Joe Salvo of Ponderosa Mushrooms & Specialty Foods says that as cultural life in France and Belgium has come to a standstill, two of his biggest markets for chanterelle mushrooms have dried up. “The market has severely changed,” Salvo says.
“A lot of my mushrooms are going to restaurants and food service suppliers,” Salvo says of his European buyers. With many of those restaurants closed or experiencing a steep drop off in customers, the market for Ponderosa Mushrooms’ chanterelles has been badly compromised.

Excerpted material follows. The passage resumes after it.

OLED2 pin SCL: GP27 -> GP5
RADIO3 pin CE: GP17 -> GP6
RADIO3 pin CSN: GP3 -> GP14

In the past two weeks, Salvo says that his company has seen, “a 75% drop on chanterelle exports, with no movement in price.”
“We’re just now starting to see a little bit of pick-up,” says Salvo. “Customers are starting to place orders again.”
Damaged yields keep North American markets stable
Salvo says that a combination of wet and cold weather depressed yields of chanterelles on the west coast this season and brought an early end to harvests. “It’s frozen up,” Salvo says. “The cold will pretty much put an end to our harvests in North America.”
While this would be bad news most years, reduced yields helped stop Canadian and American market prices from falling in the face of high supply due to low exports. “It stabilized the market,” says Salvo.
Meanwhile, Salvo expects his company’s supplies should keep Ponderosa Mushrooms steady through December. “We have a store of pre-rain and pre-cold mushrooms to ger us through Christmas,” he explains.